M_PREPEND(mbuf, len, how)
This macro operates on an mbuf chain. It is an optimized wrapper
for m_prepend() that can make use of possible empty space before
data (e.g. left after trimming of a link-layer header). The new
chain pointer or NULL is in mbuf after the call.
The functions are:
m_get(how, type)
A function version of MGET() for non-critical paths.

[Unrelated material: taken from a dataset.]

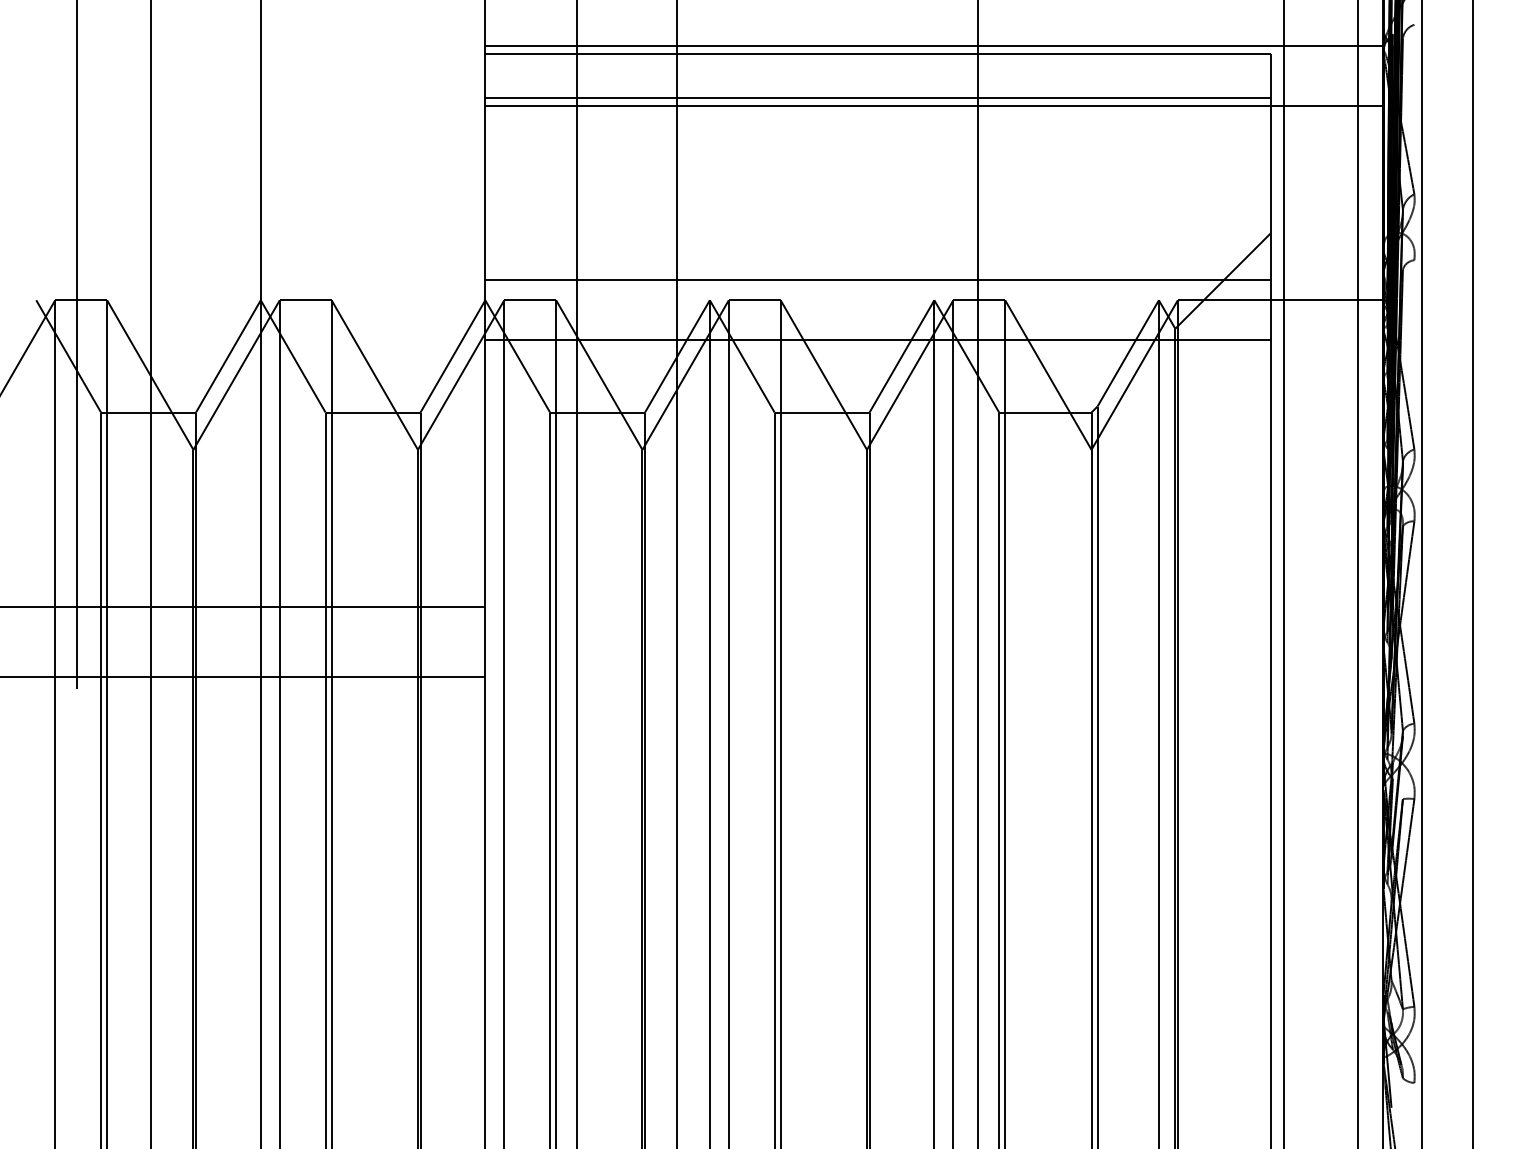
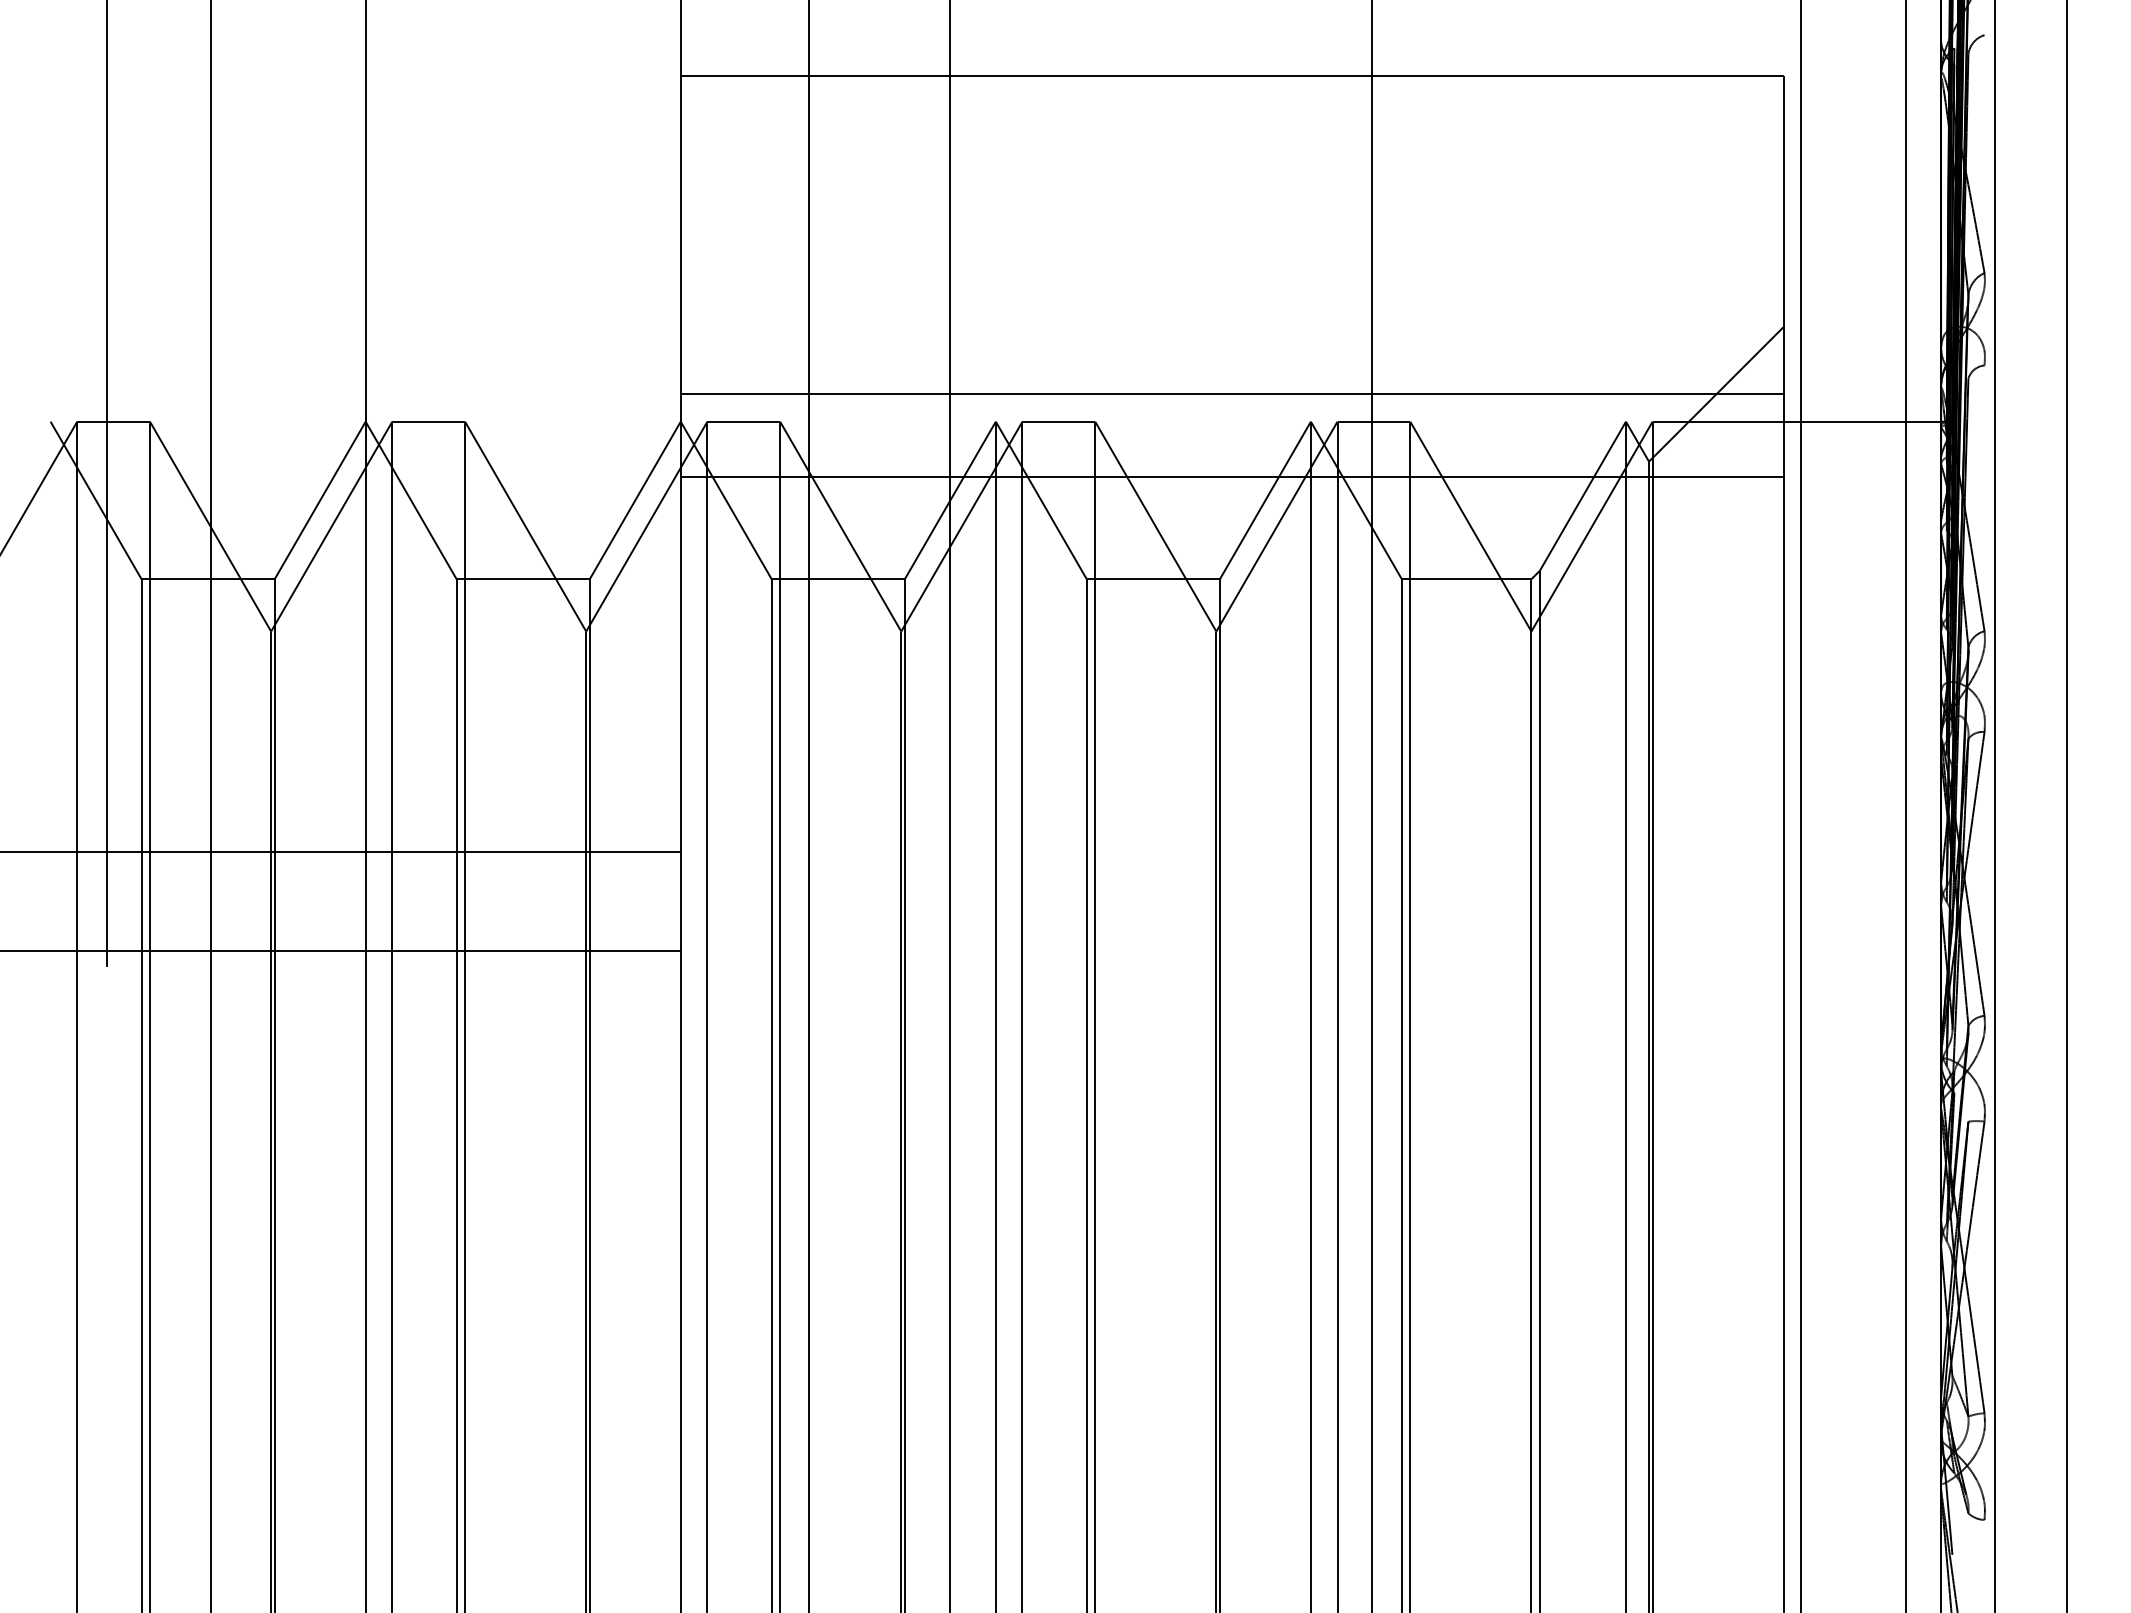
line: (934, 45) -> (1310, 64), removed
line: (877, 98) -> (1231, 138), removed
line: (934, 106) -> (1310, 149), removed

m_getm(orig, len, how, type)
Allocate len bytes worth of mbufs and mbuf clusters if necessary
and append the resulting allocated chain to the orig mbuf chain, if
it is non-NULL. If the allocation fails at any point, free what‐
ever was allocated and return NULL. If orig is non-NULL, it will
not be freed. It is possible to use m_getm() to either append len
bytes to an existing mbuf or mbuf chain (for example, one which may
be sitting in a pre-allocated ring) or to simply perform an all-or-
nothing mbuf and mbuf cluster allocation.
m_gethdr(how, type)
A function version of MGETHDR() for non-critical paths.
m_getclr(how, type)
Allocate an mbuf and zero out the data region.
The functions below operate on mbuf chains.
m_freem(mbuf)
Free an entire mbuf chain, including any external storage.
m_adj(mbuf, len)
Trim len bytes from the head of an mbuf chain if len is positive,
from the tail otherwise.
m_prepend(mbuf, len, how)
Allocate a new mbuf and prepend it to the chain, handle M_PKTHDR
properly. Note: It doesn't allocate any clusters, so len must be
less than MLEN or MHLEN, depending on the M_PKTHDR flag setting.
m_pullup(mbuf, len)
Arrange that the first len bytes of an mbuf chain are contiguous
and lay in the data area of mbuf, so they are accessible with
mtod(mbuf, type). Return the new chain on success, NULL on failure
(the chain is freed in this case). Note: It doesn't allocate any
clusters, so len must be less than MHLEN.
m_copym(mbuf, offset, len, how)
Make a copy of an mbuf chain starting offset bytes from the begin‐
ning, continuing for len bytes. If len is M_COPYALL, copy to the
end of the mbuf chain. Note: The copy is read-only, because clus‐
ters are not copied, only their reference counts are incremented.
m_copypacket(mbuf, how)
Copy an entire packet including header, which must be present.
This is an optimized version of the common case m_copym(mbuf, 0,
M_COPYALL, how). Note: the copy is read-only, because clusters are
not copied, only their reference counts are incremented.
m_dup(mbuf, how)
Copy a packet header mbuf chain into a completely new chain,
including copying any mbuf clusters. Use this instead of
m_copypacket() when you need a writable copy of an mbuf chain.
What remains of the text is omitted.